春のおわり頃、散り行く桜をぼんやり眺めていたときに出会ってから、この土方の奇妙な贈り物は続いていた。この前はフルーツ缶詰詰め合わせ、その前はたしかカルピス詰め合わせ、さらにその前はゼリーの詰め合わせ、だったと思う。基本的に彼は万事屋に、新八宛の贈り物を持って来る。忙しいだろうに、土方本人が直接持ってきているようだ。だが、新八自身は土方から直接受け取ったことはない。神楽や銀時、ときにはお登勢が新八の元へ土方のいわゆる『お歳暮』を運んできていた。三、四か月前からすでに数回はもらっている。あまりにもらいすぎて何か裏があるのかとも思うが、今のところはそんなおかしな行動を彼らがとっている形跡もなかった。
もしかしたら近藤の差し金かとも一時期は考えたが、あの快活な近藤がプレゼント攻撃で自分を籠絡しようとするというのは考え辛い。そんな頭があるのなら、姉へのストーカー攻撃は止めるだろう。それに何より、道端で偶然出会った土方が、組とは関係ないという意味のことを言っていた。だとすると、これは土方個人の行動だということになる。
新八は手に持つハムの真空パックに目を落とした。だが、そこに答えが書いてあるはずもなく、ただ、新八の指の形に添ってわずかに沈むだけだ。
テレビのワイドショーは相変わらず真選組ネタが続いている。大変そうだな、と思う。だが、彼はそんな新八の同情など必要としていないだろう。いつものように煙草に火をつけ、柄の悪い笑みを浮かべるだけなのだろう。その様子を思い浮かべ、新八は思わず笑ってしまう。自分の上司もそうだが、彼もまた口を開かなければよい男なのだ。まぁ彼の場合は、彼自身に問題(がないとも言えないが、主に味覚の面で)というよりも回りの人間に振り回されているといった部分のほうが大きいだろう。だが、それでも思い浮かべた彼の様子は楽しげだった。

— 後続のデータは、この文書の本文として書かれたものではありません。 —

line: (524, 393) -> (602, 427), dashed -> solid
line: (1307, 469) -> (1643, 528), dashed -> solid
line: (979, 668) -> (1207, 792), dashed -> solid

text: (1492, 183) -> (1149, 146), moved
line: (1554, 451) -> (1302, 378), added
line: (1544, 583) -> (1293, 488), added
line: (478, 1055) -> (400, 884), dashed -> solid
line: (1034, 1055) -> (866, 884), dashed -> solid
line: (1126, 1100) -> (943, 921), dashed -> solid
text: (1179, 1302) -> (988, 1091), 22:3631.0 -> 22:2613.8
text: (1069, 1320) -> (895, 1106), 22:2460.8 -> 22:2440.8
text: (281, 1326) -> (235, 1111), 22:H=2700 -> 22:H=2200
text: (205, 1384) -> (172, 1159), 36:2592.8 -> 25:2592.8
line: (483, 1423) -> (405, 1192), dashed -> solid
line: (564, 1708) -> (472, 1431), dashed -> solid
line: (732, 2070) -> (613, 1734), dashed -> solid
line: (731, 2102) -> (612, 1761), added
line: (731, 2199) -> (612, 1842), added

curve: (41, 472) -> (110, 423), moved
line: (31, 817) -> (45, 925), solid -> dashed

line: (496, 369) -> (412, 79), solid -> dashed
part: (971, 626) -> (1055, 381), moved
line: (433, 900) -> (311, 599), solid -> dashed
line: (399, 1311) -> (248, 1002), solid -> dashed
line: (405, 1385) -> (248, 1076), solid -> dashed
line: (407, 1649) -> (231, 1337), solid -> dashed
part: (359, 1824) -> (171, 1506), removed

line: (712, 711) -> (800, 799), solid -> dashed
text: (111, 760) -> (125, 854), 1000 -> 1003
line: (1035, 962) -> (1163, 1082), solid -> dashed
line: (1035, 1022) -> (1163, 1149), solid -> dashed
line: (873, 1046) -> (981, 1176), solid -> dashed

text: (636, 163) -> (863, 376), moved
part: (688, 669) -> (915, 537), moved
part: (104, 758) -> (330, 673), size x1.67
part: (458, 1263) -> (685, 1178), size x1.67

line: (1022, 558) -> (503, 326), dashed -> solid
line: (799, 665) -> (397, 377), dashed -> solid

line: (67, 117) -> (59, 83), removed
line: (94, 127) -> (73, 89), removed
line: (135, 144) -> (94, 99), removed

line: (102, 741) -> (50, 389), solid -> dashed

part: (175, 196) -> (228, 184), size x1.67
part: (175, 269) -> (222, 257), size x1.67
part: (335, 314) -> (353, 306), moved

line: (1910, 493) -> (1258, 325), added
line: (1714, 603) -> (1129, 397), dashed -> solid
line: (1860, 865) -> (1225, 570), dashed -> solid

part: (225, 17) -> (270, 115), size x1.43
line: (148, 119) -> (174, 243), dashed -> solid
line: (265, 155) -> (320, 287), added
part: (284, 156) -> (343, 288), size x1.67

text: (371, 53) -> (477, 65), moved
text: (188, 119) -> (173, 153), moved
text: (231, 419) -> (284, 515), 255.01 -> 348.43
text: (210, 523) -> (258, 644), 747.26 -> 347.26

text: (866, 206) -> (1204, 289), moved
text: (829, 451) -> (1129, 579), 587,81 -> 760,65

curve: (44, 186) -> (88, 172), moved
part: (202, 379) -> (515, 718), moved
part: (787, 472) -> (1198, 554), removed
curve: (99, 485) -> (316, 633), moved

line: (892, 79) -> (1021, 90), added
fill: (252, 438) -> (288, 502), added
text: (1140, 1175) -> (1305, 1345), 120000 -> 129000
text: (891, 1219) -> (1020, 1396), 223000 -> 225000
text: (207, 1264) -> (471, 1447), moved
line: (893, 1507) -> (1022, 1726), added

ふと新八は上司の机の上にある鉛筆とノートに目を止めた。なんだか唐突に渡された贈り物に混乱するばかりで、お礼状すら書いていなかった事を思い出す。今日にでも急いで書いてみようかと思う。
「新八ー」
「おーい、ぱっつぁーん」
上司と同僚が同時に新八を呼んだ。新八はテレビに寄り、電源へと手を伸ばす。その瞬間、画面が変わり、土方のインタビュー映像が流された。思わず手が止まる。普段の無愛想な表情を崩さないまま、おざなりにレポーターの質問に応えている。もう少し愛想良くすればいいのに、と思うが、これが普段の土方さんらしいと新八は苦笑し、まだ続く映像を途中にして電源を切った。一瞬にして暗くなったこのブラウン管は、土方の顔をうつさない。ふと寂しく思うが、それをかき消すように、新八は銀時と神楽の待つ台所へと歩き出した。